BusinessMath Quarterly Series
12 min read
Part 34 of 12-Week BusinessMath Series
Standard BFGS stores the full Hessian approximation (n × n matrix):
For large-scale problems (1,000+ variables), BFGS runs out of memory or becomes prohibitively slow.
L-BFGS stores only the last m gradient/position pairs (typically m = 3-20) instead of the full Hessian.

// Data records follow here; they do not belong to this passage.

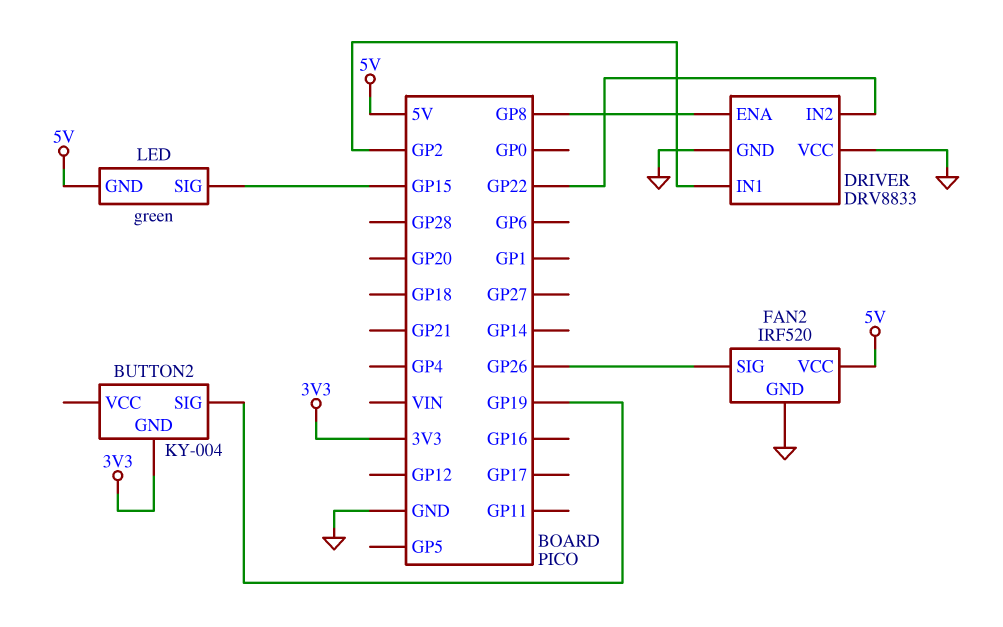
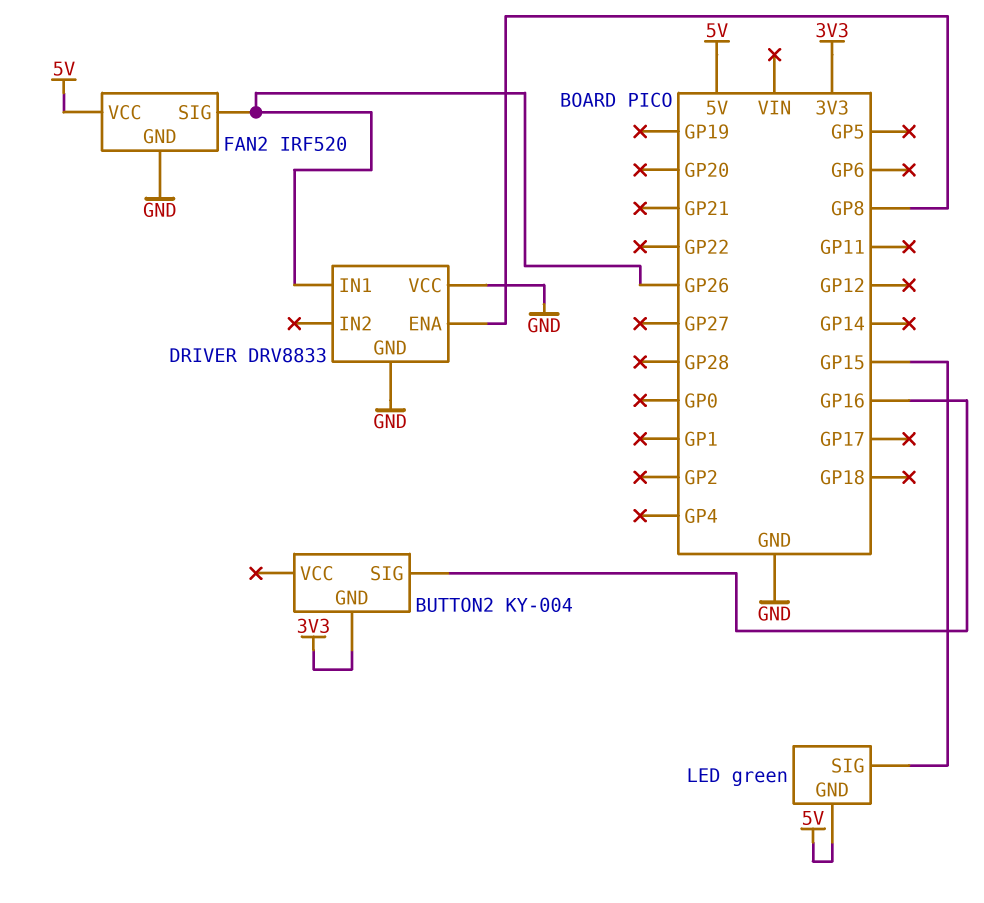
BUTTON2 pin SIG: GP19 -> GP16
DRIVER pin IN1: GP2 -> GP26
DRIVER pin IN2: GP22 -> none

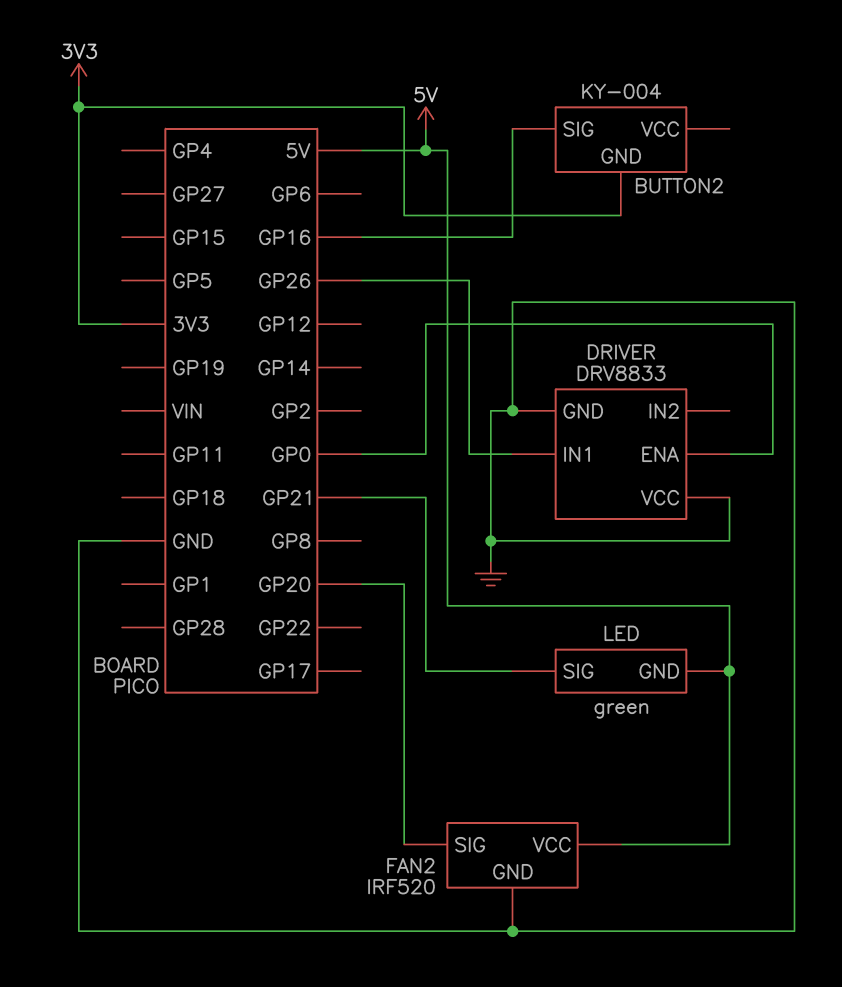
DRIVER pin ENA: GP8 -> GP0
FAN2 pin SIG: GP26 -> GP20
LED pin SIG: GP15 -> GP21

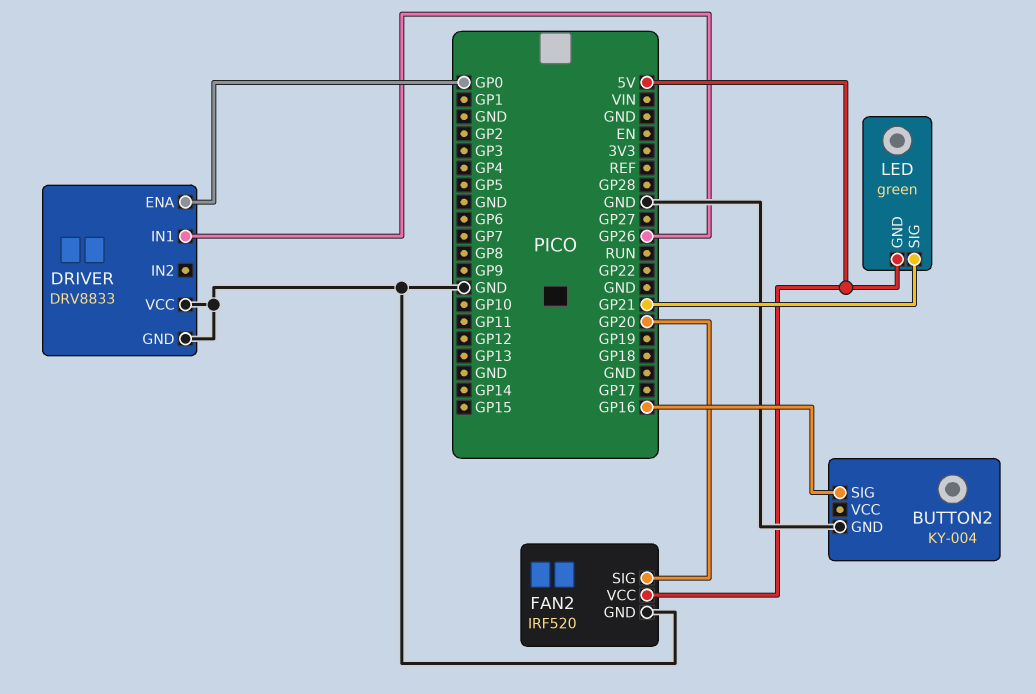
BUTTON2 pin GND: 3V3 -> GND

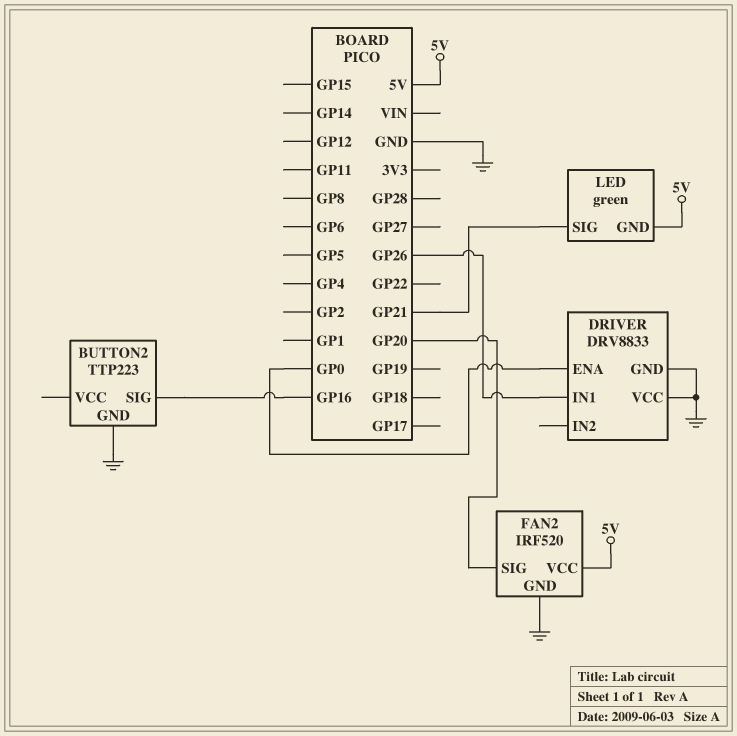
BUTTON2: KY-004 -> TTP223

This reduces memory from O(n²) to O(mn), making 10,000+ variable problems feasible.
Business Problem: Optimize portfolio with 1,000 assets (standard BFGS would use 8 MB for Hessian alone).
import BusinessMath
import Foundation
// Portfolio with 1,000 assets
let numAssets = 1_000
let expectedReturns = generateRandomReturns(count: numAssets, mean: 0.10, stdDev: 0.05)
let volatilities = generateRandomVolatilities(count: numAssets, minVolatility: 0.15, maxVolatility: 0.25)
let riskFreeRate = 0.03
let riskAversion = 2.0
// Portfolio objective: Mean-variance with simplified risk model
// Note: Uses uncorrelated assumption for speed (O(n) instead of O(n²))
// For full covariance, see "Pattern 3" below with sparse matrices
func portfolioObjective(_ weights: VectorN) -> Double {
let expectedReturn = weights.dot(expectedReturns)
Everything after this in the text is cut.